Douceur : la rondeur du malt
Dans la bouche, la douceur d’une ambrée d’Aveyron ne vient pas du sucre ajouté, mais des sucres résiduels issus de la transformation de l’amidon des céréales. Le choix du malt caramel (et parfois l’apport d’un peu de malt de blé pour la légèreté) apporte des notes de :
- Pain grillé
- Miel
- Noisette
- Fruits secs
Ici, citons les chiffres de la microbrasserie L’Ostal des Brasseurs (à Saint-Affrique) : dans leur ambrée « Païs », ce sont 4 types de malts combinés pour offrir une douceur qui ne pèse pas – un taux d’alcool de 5,5%, mais un taux de sucres résiduels inférieur à 0,7% selon leur fiche technique.

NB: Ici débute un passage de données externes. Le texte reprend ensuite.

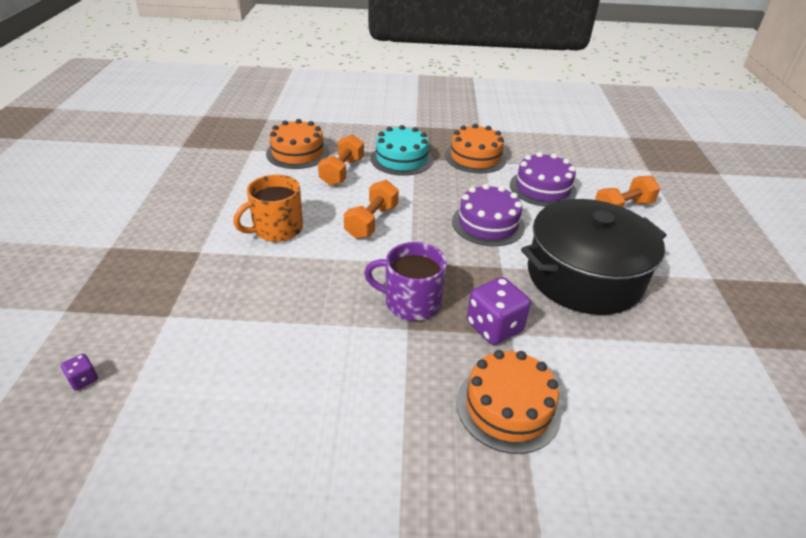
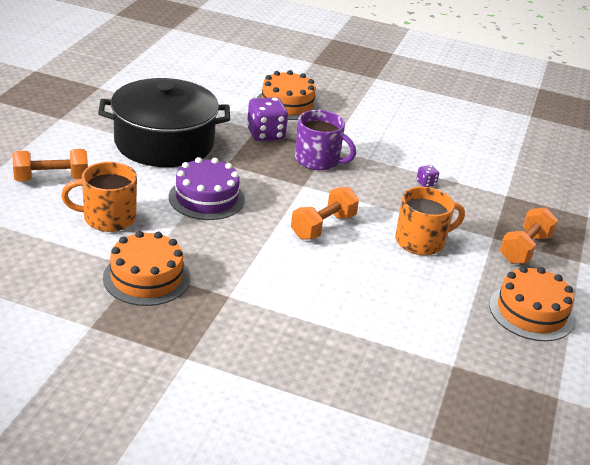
camera: 165 degrees left, 5 degrees down
(83, 380) = (549, 173): purple dice -> purple dice (426, 183)
(297, 153) = (387, 343): orange cake -> orange cake (531, 312)
(342, 172) = (335, 296): orange dumbbell -> orange dumbbell (525, 249)
(401, 159) = (248, 298): turquoise cake -> none
(542, 188) = (108, 218): purple cake -> orange mug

Amertume : la main légère sur le houblon
Le niveau d’amertume, mesuré en IBU (International Bitterness Unit), dans les ambrées aveyronnaises tourne souvent entre 20 et 30 IBU – soit bien moins que beaucoup d’IPA du marché, mais assez pour prolonger la dégustation sans écoeurer. Les brasseurs du territoire puisent dans les houblons aromatiques : le Strisselspalt alsacien, le Mistral occitan, ou encore l’Aramis, tous connus pour donner une amertume florale, jamais métallique.
Exemple chez Brasserie d’Olt : leur « Ambrée des Raspes » affiche 24 IBU et une note caractéristique de caramel, équilibrée par une finale sèche. Ils soulignent que la maîtrise de la température d’ébullition et la durée d’infusion des houblons sont les vraies clés pour doser l’amertume.